Recently I had a chance to benchmark vLLM running on a GPU, to understand how much throughput could realistically be expected in a serving setup.
Once the model and vLLM server were ready, the OpenAI-compatible endpoint was available for testing. I used a benchmarking script to try different connection counts and concurrency levels. I mainly focused on requests per second and token throughput.
The first results surprised me.
- Throughput looked slow.
- GPU utilization stayed around 99%.
At that time, I was not sure if this was normal. It just felt like request processing was very resource intensive, and I wondered if I was testing it in the right way.
Later, I adjusted the benchmark method to make it more consistent.
Changed the setup to:
- Control the number of connections
- Fix the total request count
- Send requests in bursts
One thing I learned is that connection count matters a lot.
In my earlier tests, I was sending requests in batches with time gaps. If the number of active connections did not fully load the server, the measured throughput looked lower than it actually was.
So I tried a different approach:
- Fix the number of connections.
- Send requests quickly in a burst so the server queue stays full.
- Increase the connection count step by step.
- Observe token throughput and requests per second.
With this setup, I saw that requests per second increased as connection count increased. Token throughput also improved. But after a certain point, adding more connections caused performance to drop. That helped me see the real capacity limit of the system.
I also misunderstood what “Batch API” really meant.
In my test, the prompt format was one fixed system message and one variable user message. The system and user messages were about the same length. Because the system message stayed the same, prefix caching worked and the prefix cache hit rate stayed around 50 to 60 percent.
Later, I tried sending one system message with multiple user messages in a single request. I thought this would process more inputs more efficiently -- but the results were different from what I expected.
- Context window limits were reached more easily.
- Prefix cache hit rate dropped because the shared prefix became a smaller part of the total prompt.
- KV cache memory filled up faster.
- vllm:num_preemptions_total increased, which means some requests were removed from GPU memory and had to be recomputed.
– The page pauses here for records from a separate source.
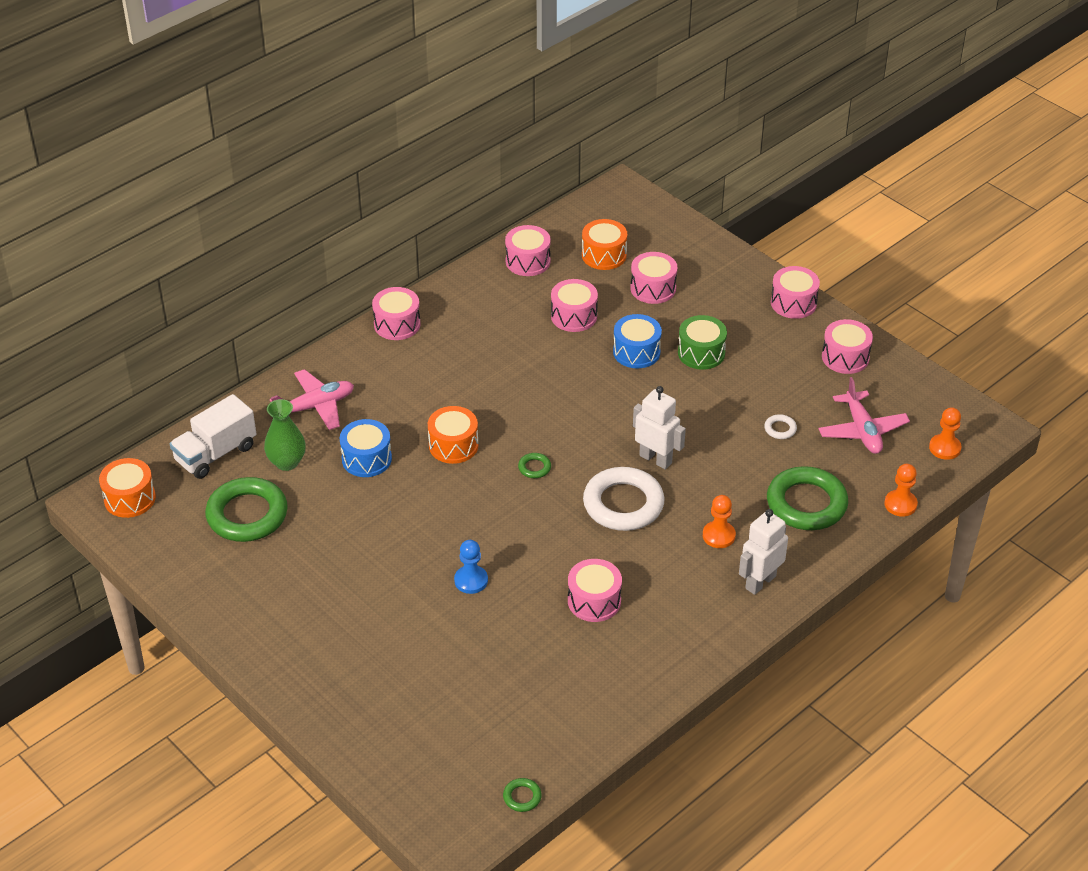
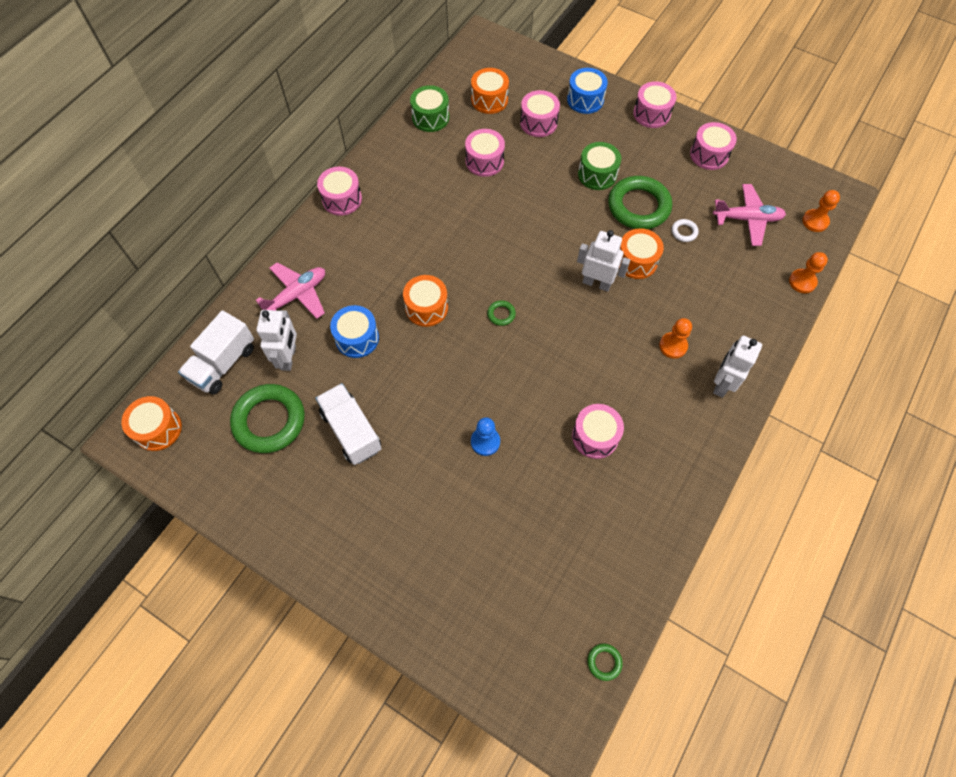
camera: 15 degrees left, 20 degrees up
(287, 462) = (289, 358): green vase -> white robot
(330, 541) = (351, 431): none -> white truck
(528, 261) = (430, 117): pink drum -> green drum
(623, 504) = (585, 333): white ring -> none
(636, 352) = (546, 184): blue drum -> blue drum (585, 100)
(711, 447) = (636, 261): none -> orange drum
(806, 504) = (730, 298): green ring -> green ring (638, 206)
(862, 430) = (747, 219): pink plane -> pink plane turned 60 degrees counterclockwise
Even though more text was processed in one request, the number of independent user messages handled efficiently did not increase much.
Looking at vLLM metrics helped me understand a bit more. Metrics like prefix cache hits, KV cache usage, number of running requests, prefill time, decode time, and preemptions gave more visibility into what was happening inside the server.
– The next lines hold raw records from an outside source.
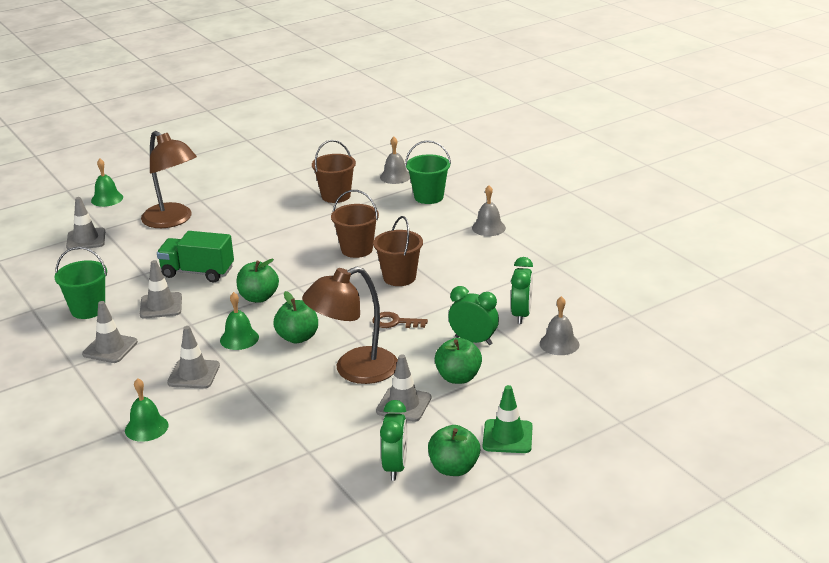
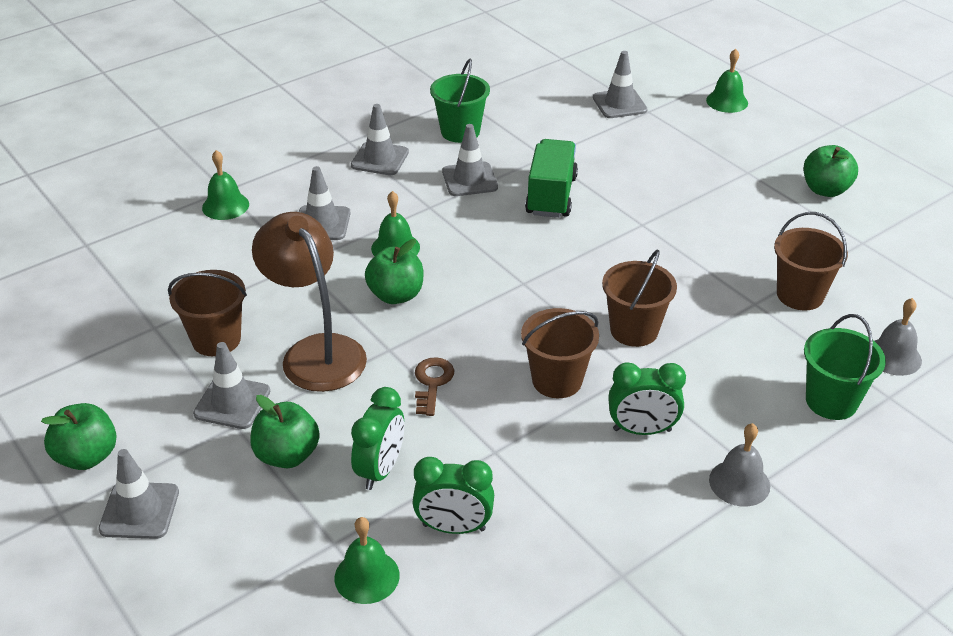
camera: 85 degrees right, 10 degrees up
(173, 220) = (682, 158): brown lamp -> none
(258, 297) = (492, 252): green apple -> green apple (825, 190)
(331, 418) = (216, 340): none -> brown bucket
(395, 467) = (104, 402): green clock -> green clock (642, 430)
(507, 437) = (139, 511): green traffic cone -> grey traffic cone
(559, 344) = (367, 576): grey bell -> green bell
With single system plus user prompts and increasing connections, prefix cache hit rate stayed stable, KV cache usage increased, and successful requests increased.
With bulk prompts, prefix cache hit rate decreased, KV cache usage grew faster, and preemptions increased when memory became tight.
After reading the documentation and discussing with the team, I learned that vLLM uses continuous batching instead of simple static batching.
Continuous batching means requests are grouped dynamically during each decoding step. The scheduler decides how many sequences and tokens can run together, based on limits like max number of batched tokens and max number of sequences.
So batching in vLLM is dynamic and token based, not just combining multiple prompts into one big request.
This was not a deep technical study. I am still very new to this area. But going through this process helped me build a clearer mental model of how LLM serving works under load.
For me, it was a simple but very interesting learning experience.